Predicting When to Trust Vision-Language Models for Spatial Reasoning
Muhammad Imran, Yugyung Lee
TL;DR
This work tackles the poor spatial reasoning of vision-language models by introducing a vision-based confidence estimator that uses external geometric verification via object detection to validate spatial predictions. Four complementary signals—geometric alignment, separation, detection quality, and VLM token confidence—are fused with XGBoost to predict the likelihood that a VLM output is correct, enabling selective prediction. Across BLIP-2 and CLIP on the Visual Spatial Reasoning benchmark, the method achieves substantial AUROC gains (0.674 for BLIP-2 and 0.583 for CLIP) and higher coverage at target accuracies, while vision-based features dominate model importance. The approach supports practical scene-graph construction and offers a scalable, efficient path toward deploying VLMs in robotics and other safety-critical tasks by prioritizing external verification over self-assessment.
Abstract
Vision-Language Models (VLMs) demonstrate impressive capabilities across multimodal tasks, yet exhibit systematic spatial reasoning failures, achieving only 49% (CLIP) to 54% (BLIP-2) accuracy on basic directional relationships. For safe deployment in robotics and autonomous systems, we need to predict when to trust VLM spatial predictions rather than accepting all outputs. We propose a vision-based confidence estimation framework that validates VLM predictions through independent geometric verification using object detection. Unlike text-based approaches relying on self-assessment, our method fuses four signals via gradient boosting: geometric alignment between VLM claims and coordinates, spatial ambiguity from overlap, detection quality, and VLM internal uncertainty. We achieve 0.674 AUROC on BLIP-2 (34.0% improvement over text-based baselines) and 0.583 AUROC on CLIP (16.1% improvement), generalizing across generative and classification architectures.
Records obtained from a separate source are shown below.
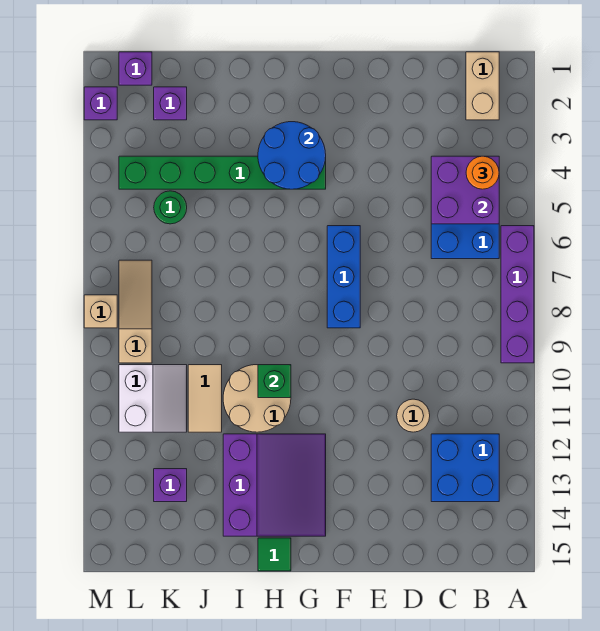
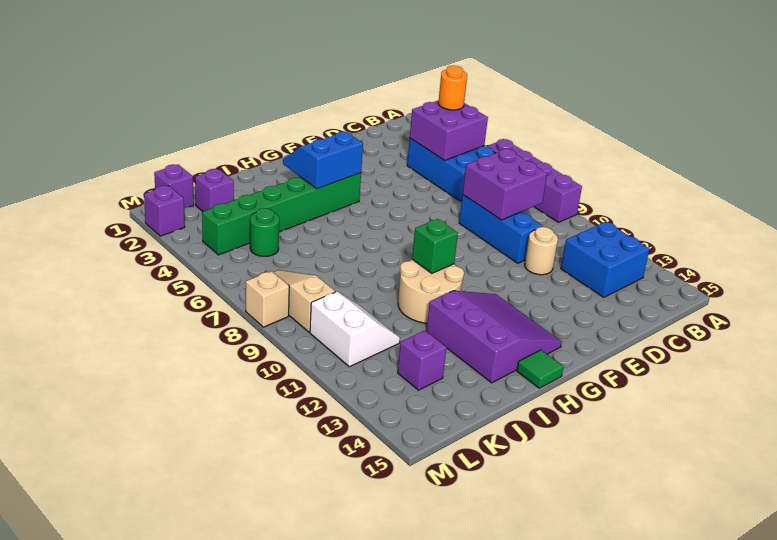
tan brick B1:B2 level 1 -> none
none -> purple brick C8:D9 level 2
blue brick F6:F8 level 1 -> blue brick D8:D10 level 1
blue round brick G3:H4 level 2 -> blue slope G3:H4 level 2 top 4
tan tile J10:J11 level 1 -> none

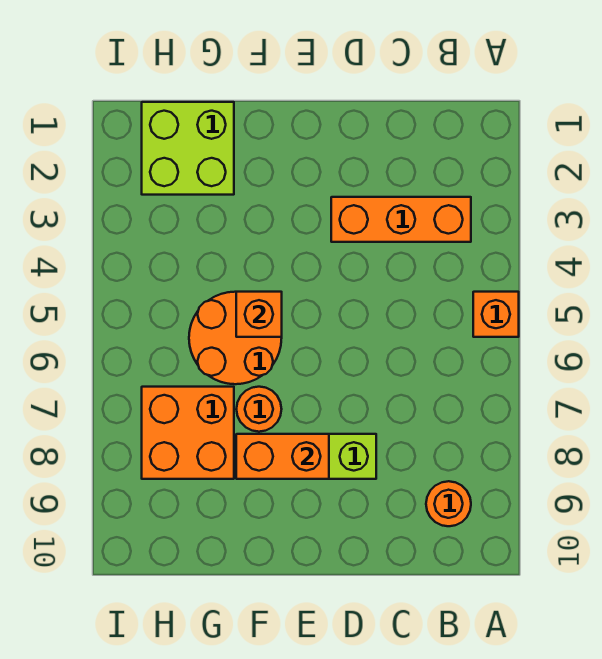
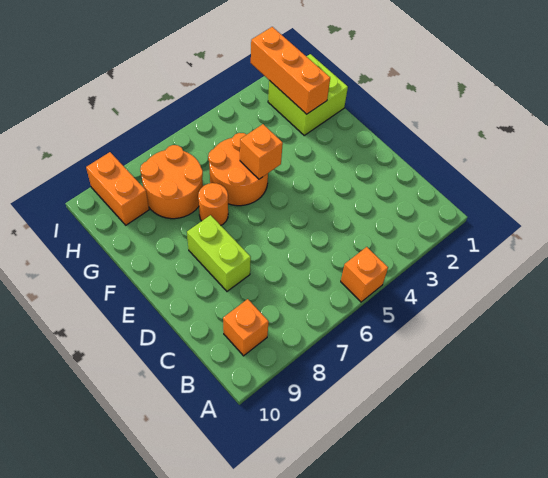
orange brick B3:D3 level 1 -> orange brick G2:I2 level 2
orange round brick B9 level 1 -> orange brick B9 level 1
orange brick E8:F8 level 2 -> orange brick H9:I9 level 1
orange brick G7:H8 level 1 -> orange round brick G7:H8 level 1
Our framework enables selective prediction: at 60% target accuracy, we achieve 61.9% coverage versus 27.6% baseline (2.2x improvement) on BLIP-2. Feature analysis reveals vision-based signals contribute 87.4% of model importance versus 12.7% from VLM confidence, validating that external geometric verification outperforms self-assessment. We demonstrate reliable scene graph construction where confidence-based pruning improves precision from 52.1% to 78.3% while retaining 68.2% of edges.